The pathos in the last movement of Tchaikovsky's (c. 1840-1893) last symphony made people think that Tchaikovsky had a premonition of death. "A week after the premiere of his Sixth Symphony, Tchaikovsky was dead--6 November 1893. The cause of this indisposition and stomach ache was suspected to be his intentionally infecting himself with cholera by drinking contaminated water. The day before, while having lunch with Modest (his brother and biographer), he is said to have poured tap water from a pitcher into his glass and drunk a few swallows. Since the water was not boiled and cholera was once again rampaging St.
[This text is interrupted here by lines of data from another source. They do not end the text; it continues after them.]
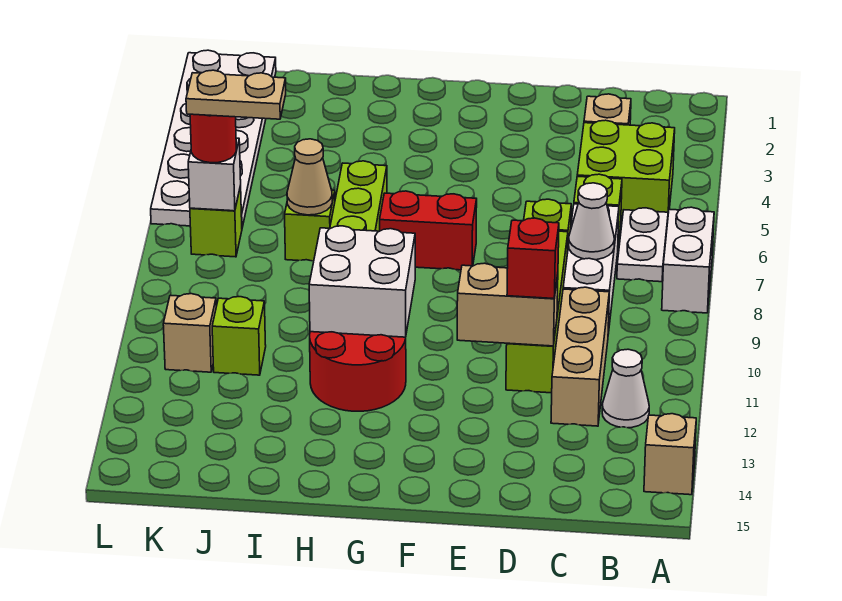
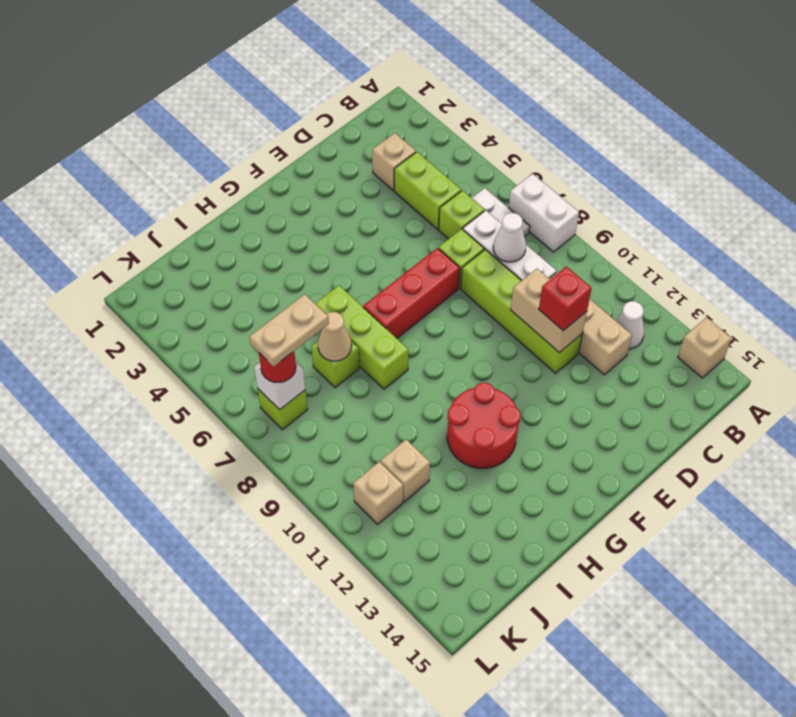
lime brick B4:C5 level 1 -> lime brick C4:C5 level 1
tan brick D11:E11 level 2 -> tan brick D10:D11 level 2
red brick F7:G7 level 1 -> red brick E7:G7 level 1
white brick G10:H11 level 2 -> none
lime brick J11 level 1 -> tan brick J11 level 1
white plate K1:L6 level 1 -> none

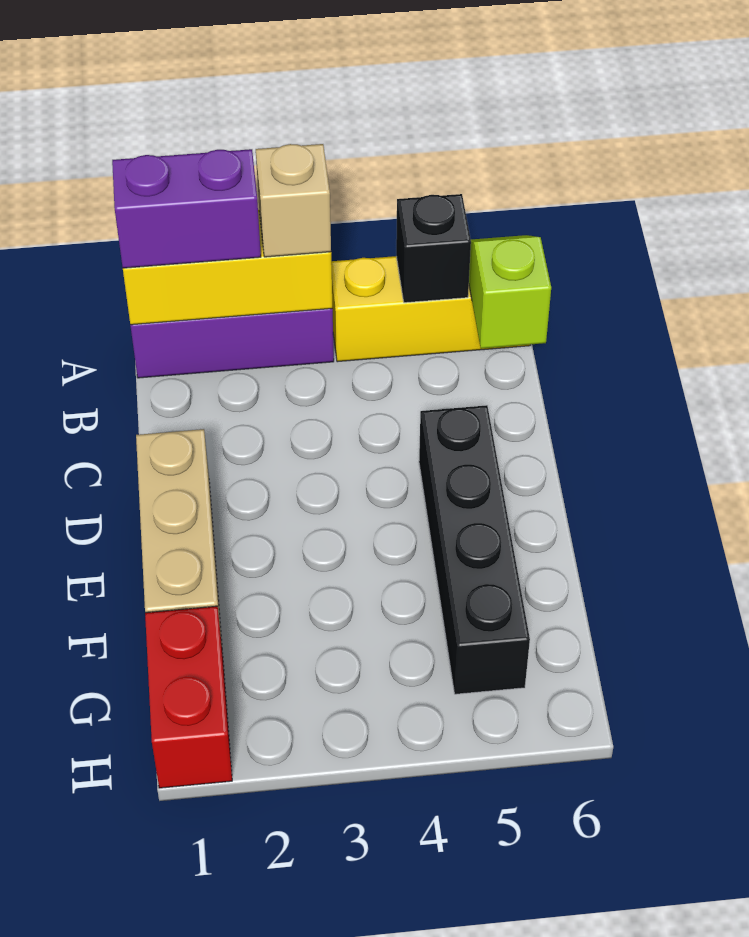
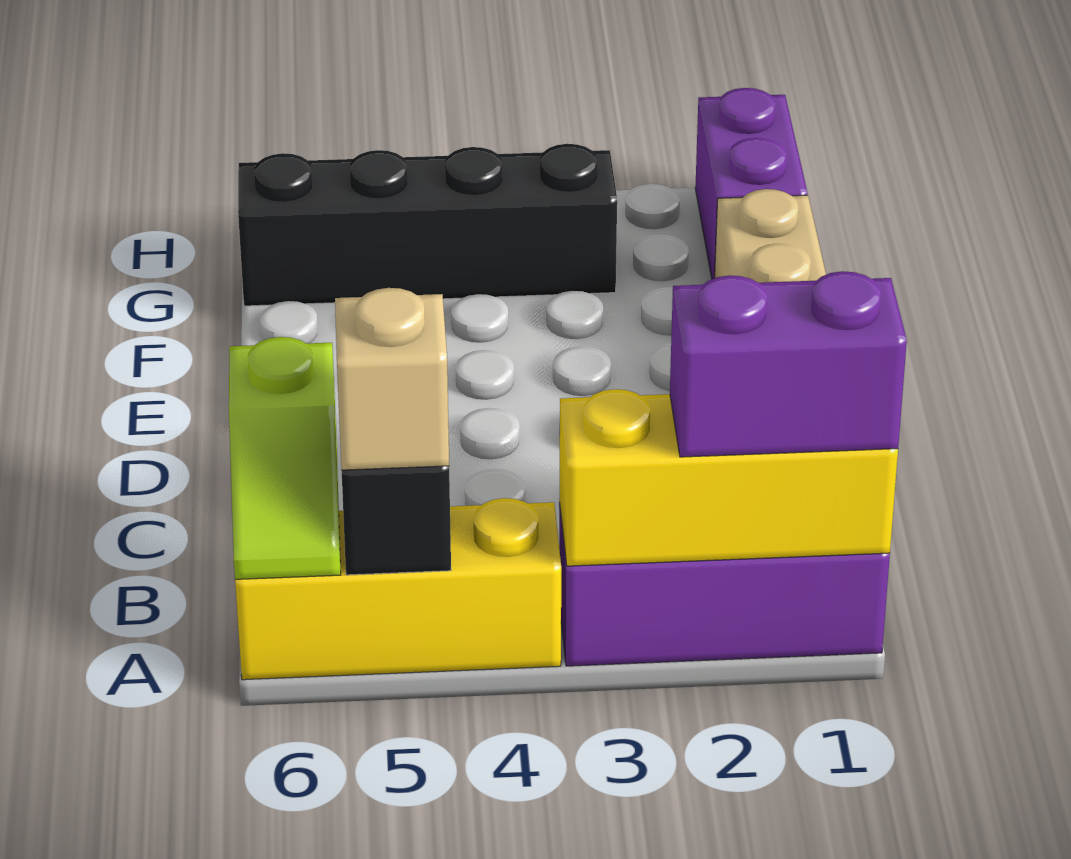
tan brick A3 level 3 -> tan brick A5 level 3
black brick D5:G5 level 1 -> black brick G3:G6 level 1
red brick G1:H1 level 1 -> purple brick G1:H1 level 1

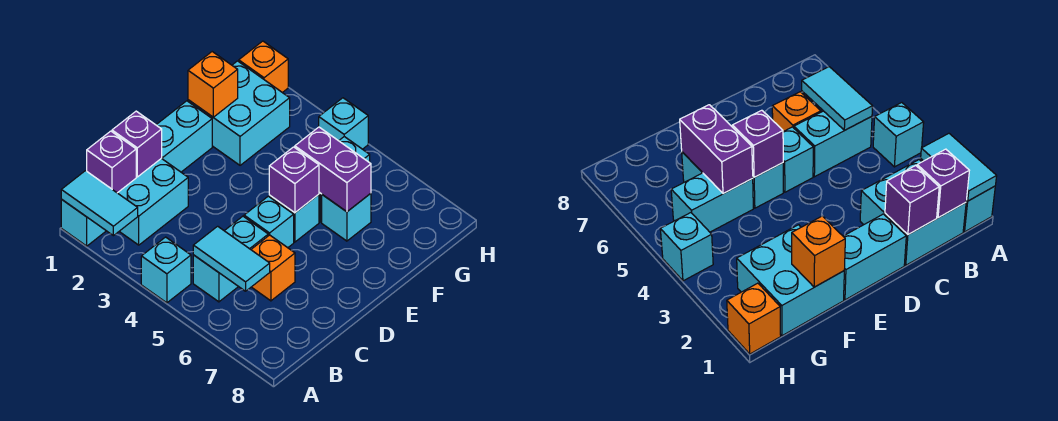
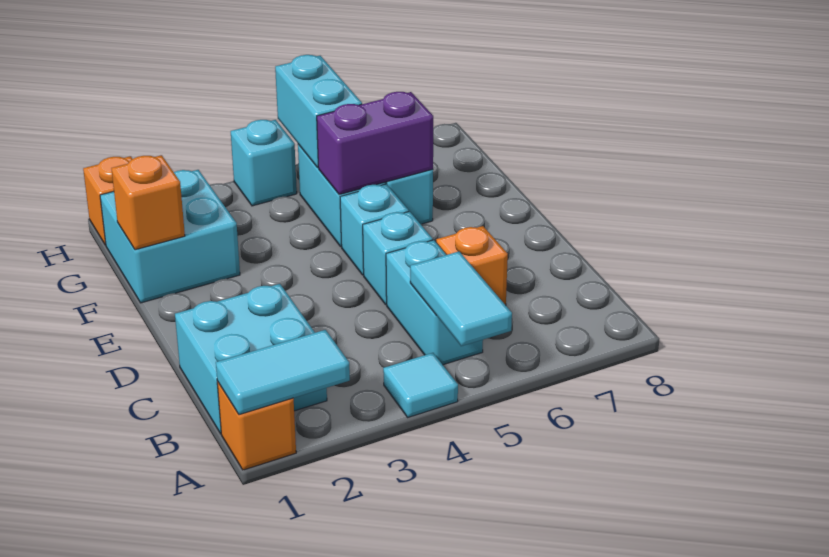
cyan brick A1 level 1 -> orange brick A1 level 1
cyan brick A4 level 1 -> cyan tile A4 level 1
purple brick B1 level 2 -> none
cyan tile B5:B6 level 2 -> cyan tile A5:B5 level 2
purple brick C1 level 2 -> none
cyan brick D1:E1 level 1 -> cyan brick G5:H5 level 2
purple brick E5 level 2 -> none

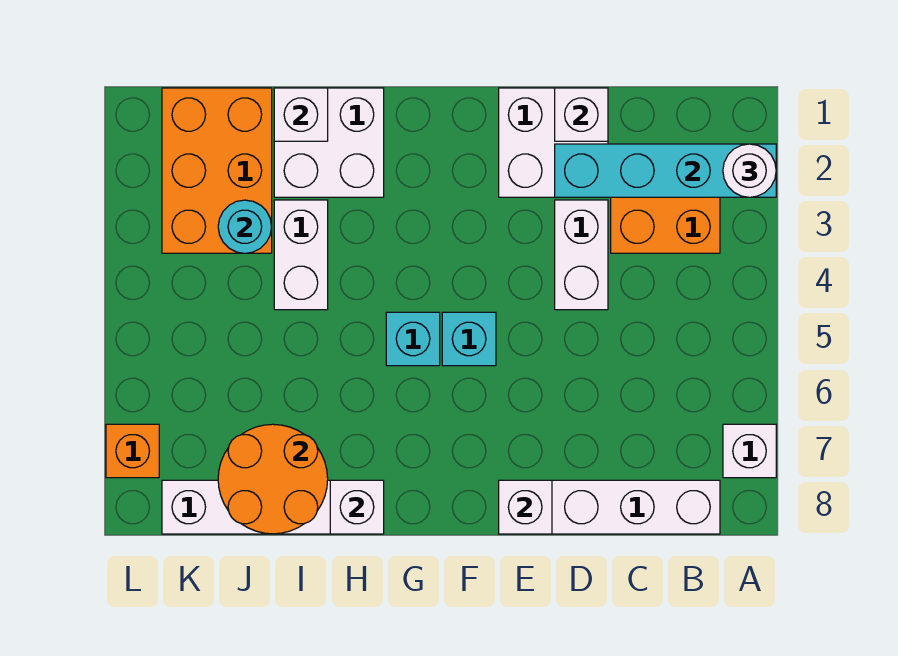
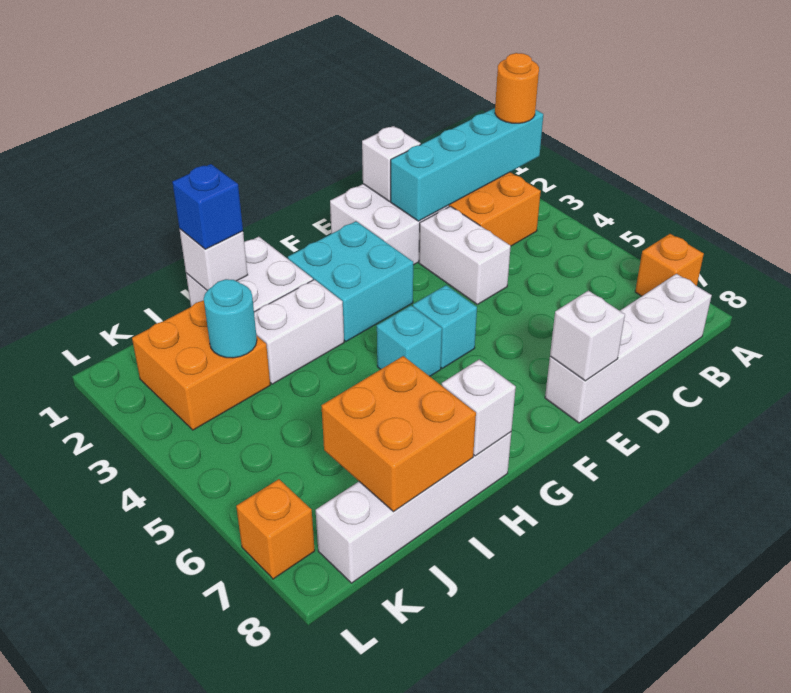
white round brick A2 level 3 -> orange round brick A2 level 3
white brick A7 level 1 -> orange brick A7 level 1
none -> cyan brick F2:G3 level 1
none -> blue brick I1 level 3
white brick I3:I4 level 1 -> white brick H3:I3 level 1
orange round brick I7:J8 level 2 -> orange brick I7:J8 level 2
orange brick J1:K3 level 1 -> orange brick J2:K3 level 1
Petersburg, such a connection was quite plausible ...."[22]
Other famous people who succumbed to the disease include:
One of the major contributions to fighting cholera was made by physician and self-trained scientist John Snow (1813-1858), who found the link between cholera and contaminated drinking water in 1854.[19] In addition, Henry Whitehead, an Anglican minister, helped Snow track down and verify the source of the disease, which turned out to be an infected well in London. Their conclusions were widely distributed and firmly established for the first time a definite link between germs and disease. Clean water and good sewage treatment, despite their major engineering and financial cost, slowly became a priority throughout the major developed cities in the world from this time onward. Robert Koch, 30 years later, identified V. cholerae with a microscope as the bacillus causing the disease in 1885. The bacterium had been originally isolated thirty years earlier (1855) by Italian anatomist Filippo Pacini, but its exact nature and his results were not widely known around the world. The Spanish doctor Jaume Ferran i Clua developed the first cholera vaccine in 1885.
Cholera has been a laboratory for the study of evolution of virulence. The province of Bengal in British India was partitioned into West Bengal and East Pakistan in 1947. Prior to partition, both regions had cholera pathogens with similar characteristics. After 1947, India made more progress on public health than East Pakistan (now Bangladesh). As a consequence, the strains of the pathogen that succeeded in India had a greater incentive in the longevity of the host and are less virulent than the strains prevailing in Bangladesh, which uninhibitedly draw upon the resources of the host population, thus rapidly killing many victims.
A persistent myth states that 90,000 people died in Chicago of cholera and typhoid fever in 1885, but this story has no factual basis.[23] In 1885, there was a torrential rainstorm that flushed the Chicago river and its attendant pollutants into Lake Michigan far enough that the city's water supply was contaminated. However, because cholera was not present in the city, there were no cholera-related deaths, though the incident caused the city to become more serious about its sewage treatment.
The term cholera morbus was used in the 19th and early 20th centuries to describe both non-epidemic cholera and other gastrointestinal diseases (sometimes epidemic) that resembled cholera. The term is not in current use, but is found in many older references.[24] The other diseases are now known collectively as gastroenteritis.
In the past, people traveling in ships would hang a yellow flag if one or more of the crew members suffered from cholera. Boats with a yellow flag hung would not be allowed to disembark at any harbor for an extended period, typically 30 to 40 days.[25]